Малюта недобро скосился на неё своим страшным бельмом, сурово выговорил:
— Коли вздумала просить вступиться за тебя — не проси, не вступлюсь. Любила ягоду, люби и оскомину. Блудница небось?! Вон в лицо-то как счастлива![251]
Иль муж у тебя разбойник?! Об нём надумалась просить?— Вдовая я… — улыбнулась безобидно Фетинья. — Да благодаря Богу и тебе, добрый человек, скоро опять замуж пойду. Суженый мой — Сава-то!.. Сава-плотник, за коего ты на торговой-то казни вступился.
— Вона чево?! — удивился Малюта, и с него как-то враз сошла вся хмурь и суровость. Он вдруг посмотрел на Фетинью с пробудившимся интересом, как будто что-то подтолкнуло его изнутри, как будто неожиданно для самого себя он увидел в ней что-то такое, что ему было нужно, что он искал и вдруг нашёл. Но этот интерес, эта пристальность не были интересом и пристальностью его мужской позорливости или похоти. Это было что-то другое — какая-то тайная корысть, в которой не было его собственных мужских чувств.
— Жив Сава!.. Благодаря тебе, благодаря твоему заступничеству! За то и хочу тебе земно поклониться, да вот… — Фетинья поспешно размотала тряпицу, — прими от меня в дар… Одигитрию, Матерь Божию. — Фетинья протянула иконку Малюте. — С каменьями она, с жемчугами, в обкладке серебряной. Матушка моя благословила меня ею. А ведётся она от прабабки моей. Уж как с век ей!
— С каменьями, говоришь, в серебряной обкладке? — Малюта смотрел не на иконку, а на Фетинью. — Что же не обменяла её на деньги да не выкупила суженого? Ну как забили б его?
— Господи, продай я всё, что у меня есть, вместе с кабаком да с иконкою сею, не собрать бы мне и половины того, что присудили ему на выкуп. Об таких деньгах токмо вздумаешь — земля из-под ног идёт. Прими, добрый человек!.. — Фетинья даже на цыпочки поднялась, протягивая Малюте иконку. — Не во мзду — на счастье!
— Не приму, жёнка. И не думай, что я по доброй воле иль по грехам своим лёг под плети. В долгу я был перед Савой твоим, вот и расчёлся. Спина уж на мне подсыхать почала, скоро и памяти об твоём Саве не будет во мне.
— Господи, да в каком же долгу? — поражённая, отступила от Малюты Фетинья.
— Об том тебе Сава расскажет, а не расскажет — не убудет тебя всё едино. Знай своё бабье дело да радуйся, чему радуешься. — И вдруг совсем другим тоном — резко, и даже зло, а также с какой-то укоризненной соблазнительностью высказал Фетинье то, о чём, должно быть, всё это время думал, пустословя с ней: — Царей тебе ублажать, жёнка! А ты кволому, презренному быдлаку этакую красу отдаёшь… Да ещё радуешься!

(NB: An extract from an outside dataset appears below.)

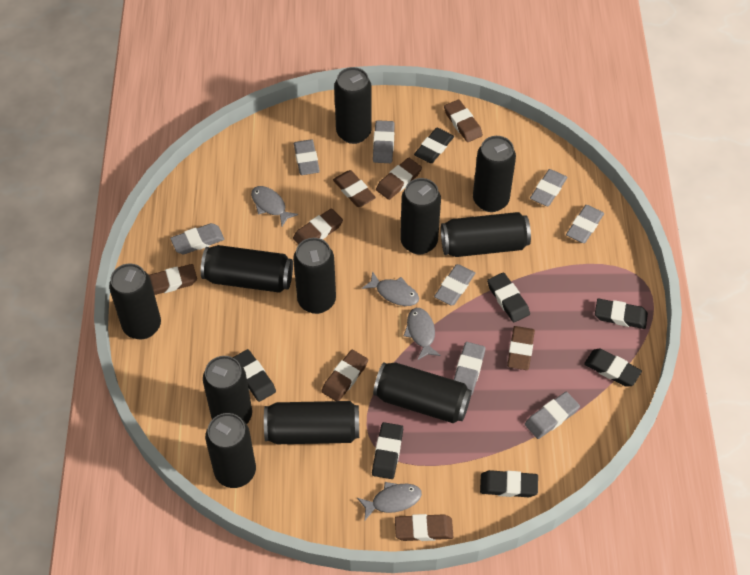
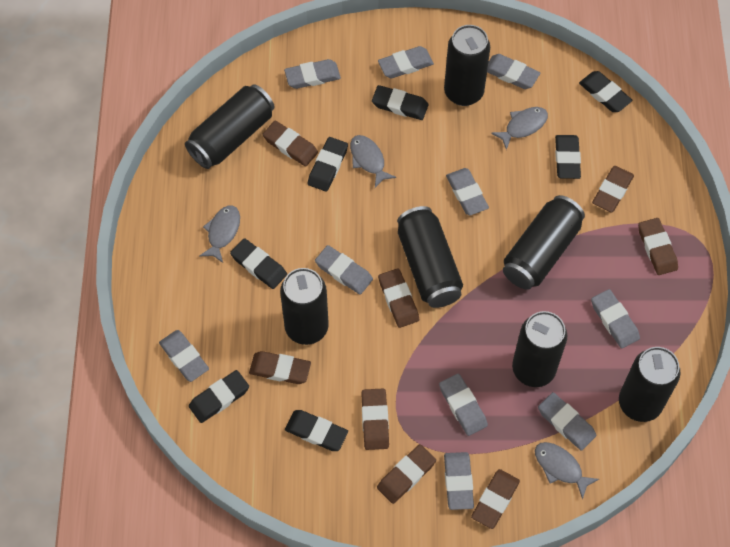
black can: 11 -> 7
grey eraser: 8 -> 10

— Бог с тобой, добрый человек, — и ужаснулась, и огорчилась Фетинья. — Что ты такое говоришь! Сир Сава, презрен, квол, да веди люб он мне!
— Царей тебе ублажать — вот что я говорю, — уже помягче, со скрытым посулом повторил Малюта. — Запомни сие, жёнка, и побереги себя!
Малюта тронул коня, шагом поехал через площадь…
Фетинья, смятенная, с чувством какой-то жестокой неотвратимости, ворвавшейся в её судьбу, обречённо смотрела ему вслед, крепко прижимая к груди иконку — единственную свою защиту.
5
— Государь!.. — Фёдоров потерялся от неожиданности, увидев в проёме открытой двери, ведущей из книгохранильницы в царские покои, Ивана. Он, видимо, уже давно вошёл в книгохранильницу, где Фёдоров занимался чтением с царевичем Иваном, только не выдавал себя, наблюдая за ними со стороны, и конечно же слышал, как Фёдоров почтительно, но строго выговаривал заленившемуся царевичу, ставя ему в пример образованность и начитанность его предков, не только ближайших, но и далёких — дедов, и прадедов, и прапрадедов.
— Славный княж Мономах, зело можный и благоискусный твой пращур, — говорил он царевичу, — сам был грамоте вельми горазд, а про отца своего поминает: тот, деи, дома сидя, изумел пять языков иноплеменных. Ты же в лени своей и неприлежности единому языку, родному, навыкнуть не потщишься.
Царевич дерзил, отшвыривал от себя книгу и грозился в первую очередь, как только станет государем, казнить надоевшего ему дьякона.